E ao comportar-se assim, o Governo, o Estado continuam a fugir à realidade dos números. Uma realidade que, infelizmente, é também comum a muitos dos 308 municípios portugueses. De facto, quando alguém compra umas calças não deveria alegar que "poupou" 10 euros. Quando muito, no caso de dinheiro público, esse alguém deveria questionar-se se são mesmo necessários dois exemplares por 50 euros ou se um exemplar de 30 euros seria suficiente. Fazendo-o, comprando um só par de calças, poderia talvez afirmar-se que a "poupança" foi de 20 euros. O dobro de 10 euros, tratando-se, isso sim, duma efetiva contenção da despesa. Sendo certo que existe uma outra alternativa, bastante plausível nos dias que correm: não comprar calças novas porque, pura e simplesmente, não existe dinheiro e o Estado está com as calças na mão.
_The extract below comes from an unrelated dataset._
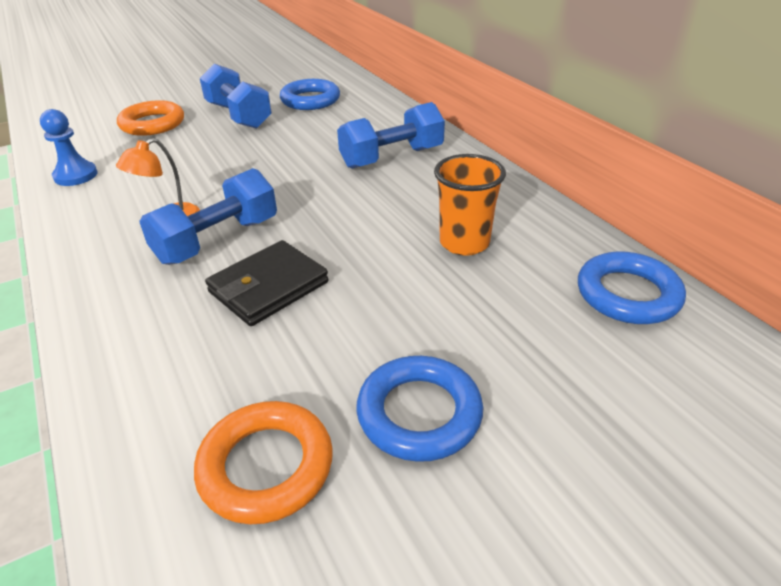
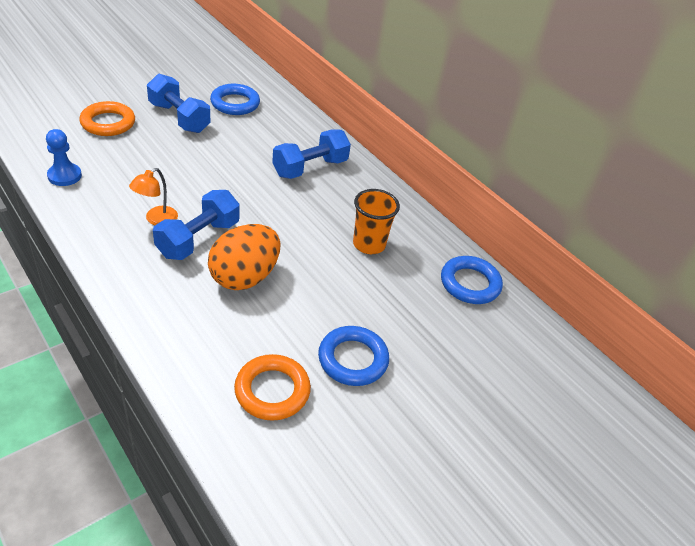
camera: 15 degrees left, 5 degrees up
(268, 287) = (244, 277): black wallet -> orange egg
Duma vez por todas, devemos enfrentar a realidade dos números. Enquanto não existir informação completa e transparente sobre os negócios do Estado e dos municípios com entidades opacas que nunca são plenamente identificadas, não é possível haver escrutínio público. Para além de completa, essa informação deve ser clara e ter a mesma simplicidade de um simples negócio de calças.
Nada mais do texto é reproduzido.